Mainstream economics consistently fails to predict the future. I’m talking about those ‘schools’ of mis-thought, ranging from Paul Krugman on the ‘left’ to Glenn Hubbard and other apologists of business and neoliberalism on the ‘right’.
One of the favorite myths they perpetrate is that ‘wages are sticky downwards’. That means that in conditions of recession or worse, because workers won’t accept lower wages the recession tends to continue. If only workers would allow wage reductions it would mean business would have more disposable income (from wage cost savings) on hand. Business would then reinvest the extra income. Investment would rise. Workers would be rehired. Wage income would then recover and the economy would grow from more investment and consumption.
This fiction has ruled for more than a century. The economist John Maynard Keynes debunked it in the 1930s. But it was retained by the mainstream economics profession nonetheless, even to this day. Just read most of the entry college level textbooks. It’s still there. Along with at least a dozen other false propositions (like free trade benefits all; inflation is caused by too much money chasing too few goods; income inequality is due to workers not educating themselves and making themselves more productive; business tax cuts create jobs–and a host of other nonsense statements with no support in reality.
The notion that ‘wages are sticky downward’ is a clever way to argue that workers are responsible for the lack of a quick recovery from a recession. If they only would reduce their wages it would all be ok in a short while.
But take a look what’s going on right now. As of late May 2020 at least 45 million American workers are unemployed. In just two months they have lost $1.3 trillion in income. More than $1 trillion due to unemployed. Another $260B due to shorter hours of work. That’s a wage reduction of -$1.3 trillion! As in all recessions, workers do experience severe wage reduction–in joblessness (no wages), shorter hours of work, cuts and loss of benefits, lower pension contributions by employers, wage theft, etc. etc. So wages do fall, and are falling today faster and deeper than ever. And is business and investors spending and investing given the wage reductions? No. They’re hoarding the $1.74 trillion in Congressional loans and grants bailouts. And hoarding the $650 billion in business tax cuts also in the bailout legislation thus far (which one hears very little about in the media, I might add).

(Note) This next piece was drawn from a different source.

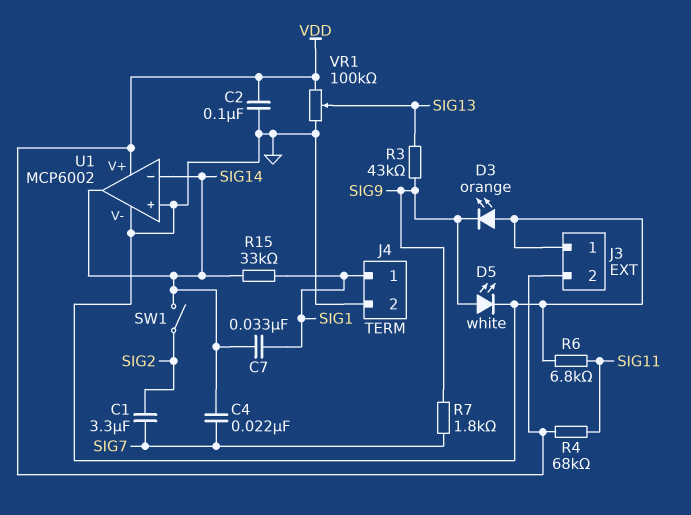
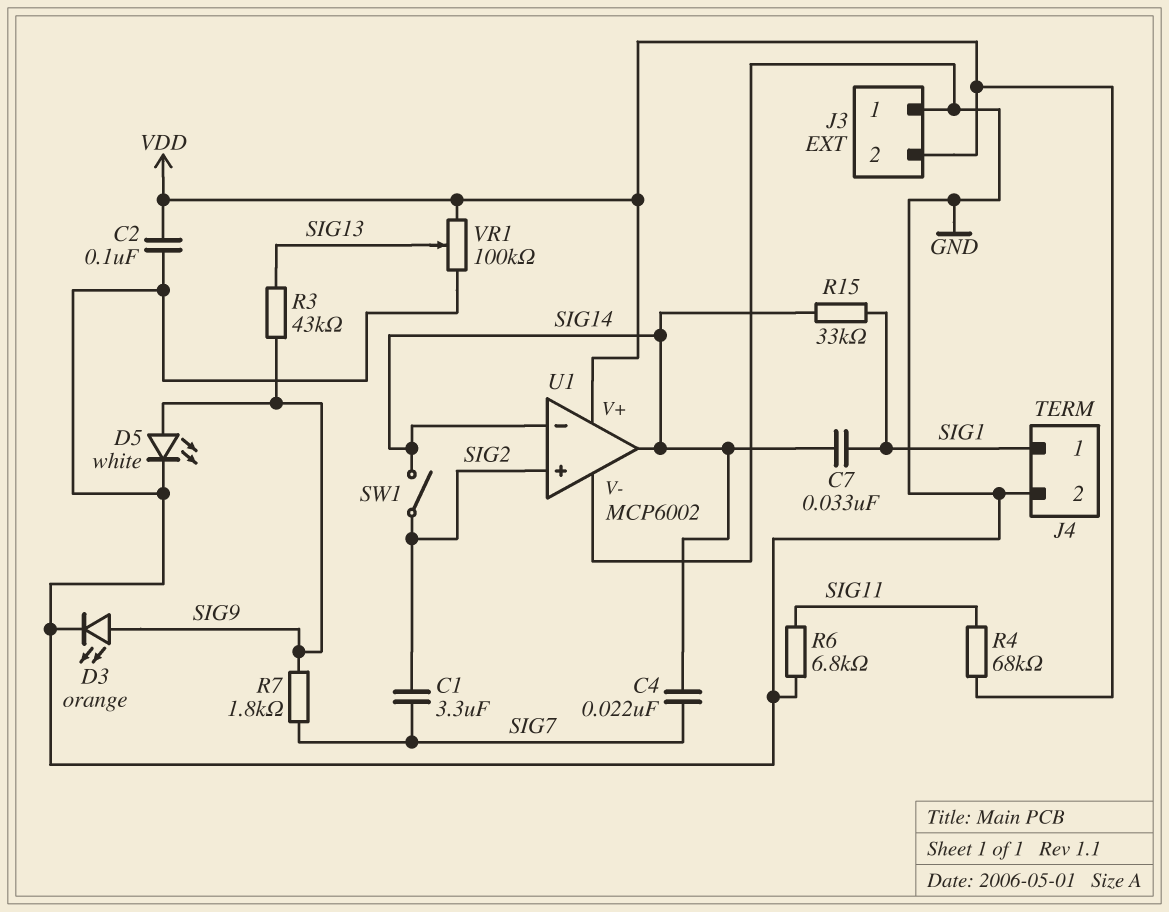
D3: LED orange (A GND, K SIG9) -> LED orange (A SIG9, K GND)
U1 pin in+: GND -> SIG2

As journalist David Cay Johnson just revealed in a piece today, the short term cash deposits by business in just institutional money funds (only one source) has risen from $2.3 trillion before March 1, 2020 to $3.3T today. That’s a $1T rise in cash deposits by businesses, just in institutional money funds. More is being deposited in commercial banks. The long run average of business deposits in commercial banks has been around 5% (6% under Obama and 4.6% under Trump 2016-19) to 15.8% since March 1. Businesses and investors are hoarding their cash and stuffing it in their short term accounts in banks, funds, and who knows where else, on and offshore. No doubt some of that will be committed at some point to stock buybacks, dividend payouts, mergers & acquisitions, derivatives speculation, and all the rest of the financial gambling that in the 21st century defines capitalism. Don’t expect much to get into real investment that increases production, requiring the rehiring of workers, that generates wage incomes.
So wage cuts and reductions, now underway, will not result in renewed business investment and general rehiring of the 45 million laid off. Wage cuts don’t result in real investment and growth.
The nonsense economics notion that wages are sticky downwards is just pure economic bullshit today, as it has always been! And so is the parallel mainstream idea that if you can just find a way to boost business cash (via tax cuts or bailout loans) it will lead to economic recovery as well.